事は既に政治の舞台に移されている 今は彼らを刺激することなく その行動において協調を図り撤収の早期実現を模索すべきだ
しのぶ:そのためにも警視庁上層部がその責任を明確にし 自らの非を世間に正されてはいかがですか?
海法:この地上には我が国だけが存在するわけではない
この日本において 万に一つとはいえ内戦まがいの状況が出現することにでもなれば 米軍の介入すらあり得る
治安を預かる警察が自らの失態を認めるかのごとき行動はいたずらに社会不安を増長させることになる
しのぶ:この期に及んでもまだそんな言い逃れを… あなた方はそれでも警察官か!?
(中略)
海法:後藤君 君はどう思うかね?
後藤:戦線から遠のくと 楽観主義が現実にとって代わる そして最高意思決定の段階では現実なるものはしばしば存在しない 戦争に負けている時は特にそうだ
海法:何の話だ?少なくともまだ戦争など始まってはおらん
後藤:始まってますよ とっくに 気付くのが遅すぎた
柘植がこの国へ帰ってくる前 いや そのはるか以前から戦争は始まっていたんだ…
突然ですが あなた方には愛想が尽き果てました
自分も南雲警部と行動を共に致します
しのぶと海法部長の喧嘩のやり取りです。
言い回しや単語が小難しすぎて聞く気が失せますが、しのぶさんが怒っていて、海法は言い訳ばかりしているということだけがわかれば良くて大した中身はありません。

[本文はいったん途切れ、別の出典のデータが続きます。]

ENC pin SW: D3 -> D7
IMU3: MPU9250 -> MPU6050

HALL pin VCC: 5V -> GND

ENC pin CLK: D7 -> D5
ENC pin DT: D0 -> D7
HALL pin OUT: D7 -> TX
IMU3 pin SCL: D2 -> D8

しのぶは海法に、警察の非を認めて謝罪のひとつでもしたらどうだと詰め寄りますが、海法は「下手に責任追及すれば自衛隊を刺激しかねないので、穏便に撤収させる方法を検討したい」「警察が非を認めれば社会不安を煽ってしまうから」など、まさに平和を盾にして動こうとしません。
一方、後藤隊長は会議そっちのけで小さな独り言を言っていましたが、このつぶやきの内容は音量を上げても聞き取れないし、一部本当に『ブツブツ』と聞こえたので(笑)声優さんも具体的なセリフは喋っておらず後藤隊長が何をつぶやいていたのかは誰にもわかりません。

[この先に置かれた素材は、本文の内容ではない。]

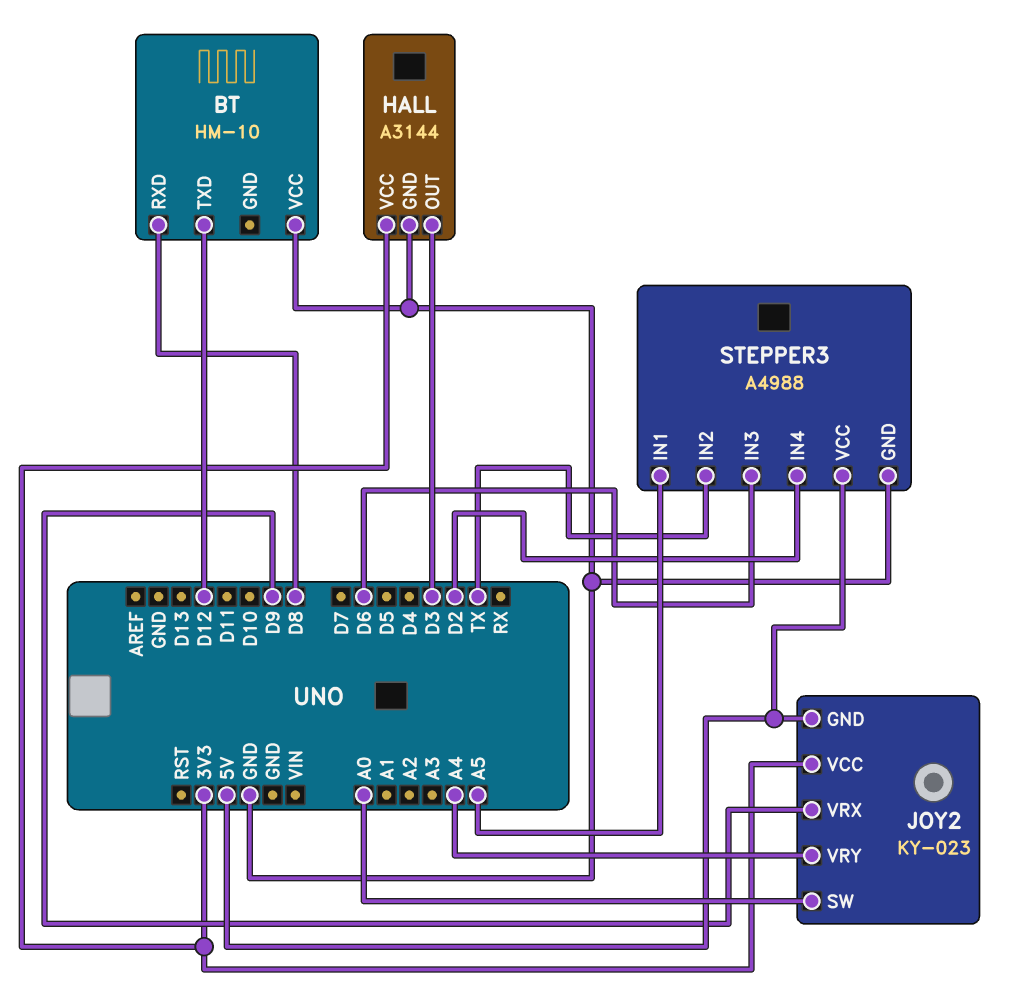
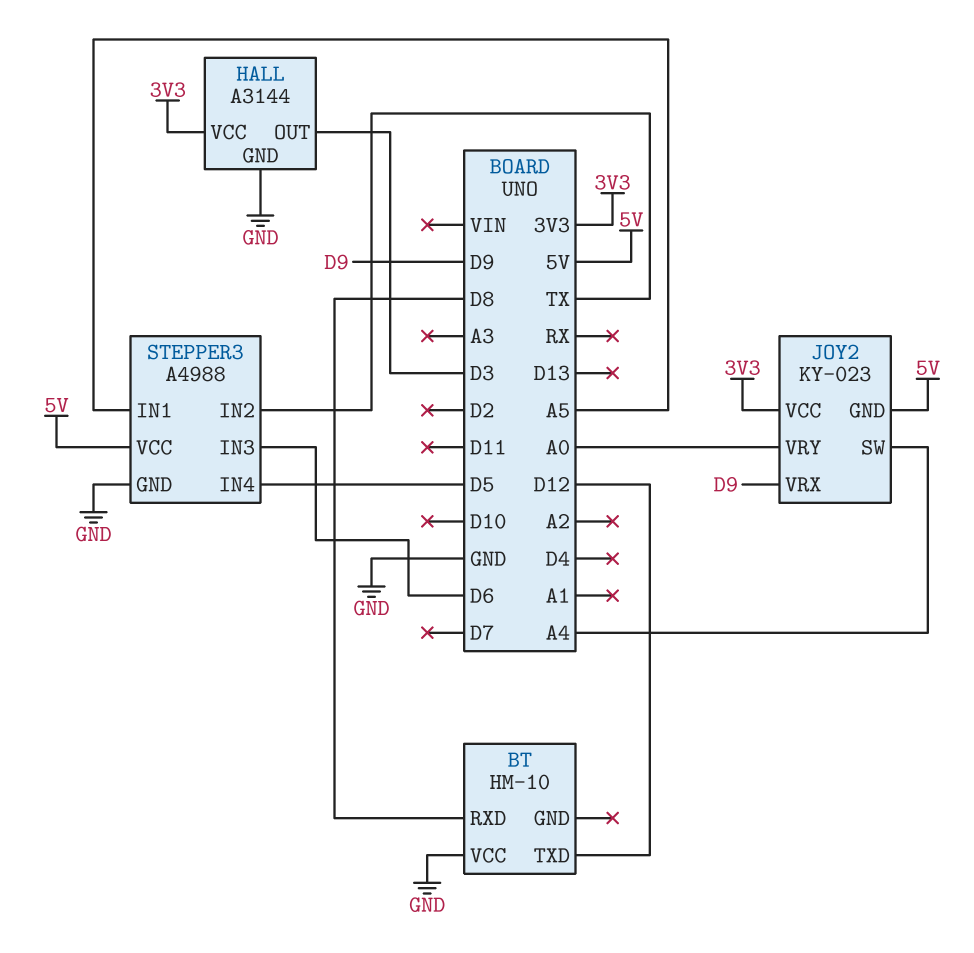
JOY2 pin SW: A0 -> A4
JOY2 pin VRY: A4 -> A0
STEPPER3 pin IN4: D2 -> D5

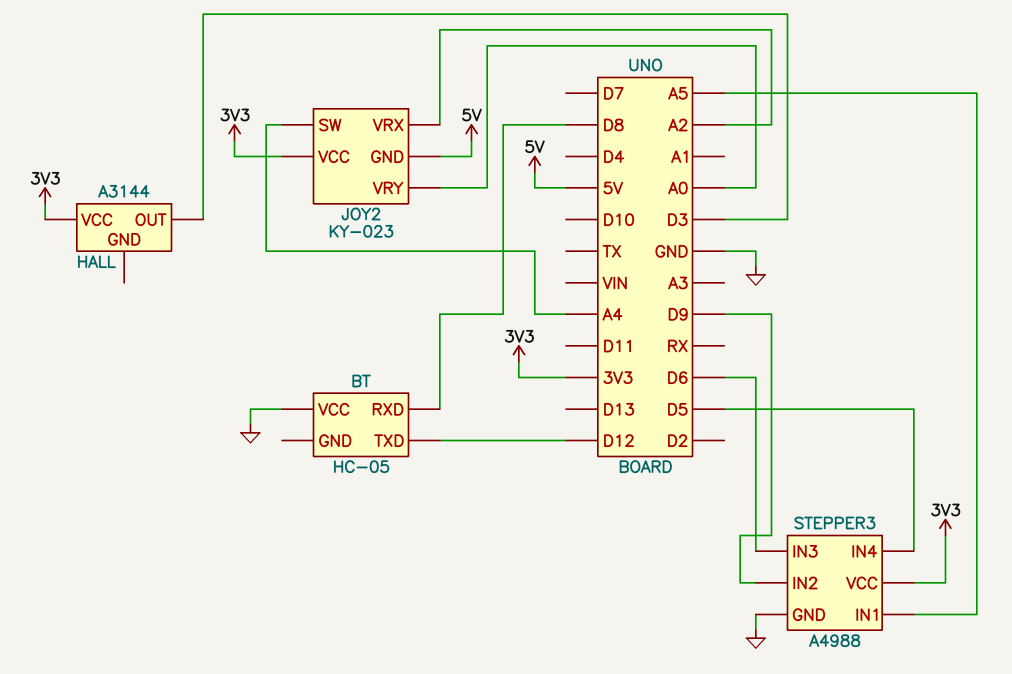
BT: HM-10 -> HC-05
HALL pin GND: GND -> none
JOY2 pin VRX: D9 -> A2
STEPPER3 pin IN2: TX -> D9
STEPPER3 pin VCC: 5V -> 3V3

後藤隊長はこれからどう動くか考えていて会議を聞いておらず、しのぶの怒った声で我に返る という流れを表しているのでしょう。
『戦線から遠のくと ~ 特にそうだ』はどこかからの引用なんじゃないかと思っていましたが、違うようです。
意味は、厳しい現実から目を背けてしまって、都合の良い情報しか取り入れようとしない状態を指しています。
戦争に負けかけている時は、負けているという状況から目を背けてしまい、現実的な対処が出来ない(上層部は楽観主義に囚われて正しい対応ができない)と言っているんだと思います。

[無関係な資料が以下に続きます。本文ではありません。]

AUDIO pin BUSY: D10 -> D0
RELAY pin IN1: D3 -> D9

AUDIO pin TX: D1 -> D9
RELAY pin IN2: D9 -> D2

そして、海法の「戦争はまだ始まってない」という発言からの、柘植の戦闘機攻撃で後藤隊長がブチギレという素敵な流れになります。
普段は喜怒哀楽の『楽』しか見せない後藤隊長が怒ってしまう貴重なシーンです。
(引用:https://twitter.com)
土をほじれば
シバ:あぁ きっと大丈夫さ 二課育ちは逞しさが信条だからね
整備部が柘植隊に攻撃された後、日本に内戦が始まれば職を失いかねないと感じた山崎とシバの発言です。
呑気なようで切ないです。
反乱を起こさなきゃならん理由
しかもこれだけの行動を起こしておきながら中枢の占拠も政治的要求も無し そんなクーデターがあるもんですか
政治的要求が出ないのは そんなものが元々存在しないからだ
情報を中断し 混乱させる それが手段ではなく目的だったんですよ
これはクーデターを偽装したテロに過ぎない それもある種の思想を実現するための確信犯の犯行だ
戦争状況を作り出すこと いや 首都を舞台に戦争という時間を演出すること 犯人の狙いはこの一点にある
犯人を探し出して逮捕する以外に この状況を終わらせる方法は無い
榊:しかしわからねぇな 一体何のために?
後藤:想像は出来ますが 捕まえて聞くのが一番でしょうね
(中略)
後藤:親父さん 念のために言っときますが くれぐれも…
榊:『若ぇ連中に命令も強制もするな』 だろ?わかってるよ
後藤:じゃ
榊:…南雲さんよ 出来なかった事悔やんでも始まらねぇ
これからどうするか そのことを考えようや
榊整備課長の自宅でのやり取りです。
後藤は柘植の狙いが日本に内戦状況を作り出すことだったと理解し、柘植逮捕に全力を注ぐ決意をします。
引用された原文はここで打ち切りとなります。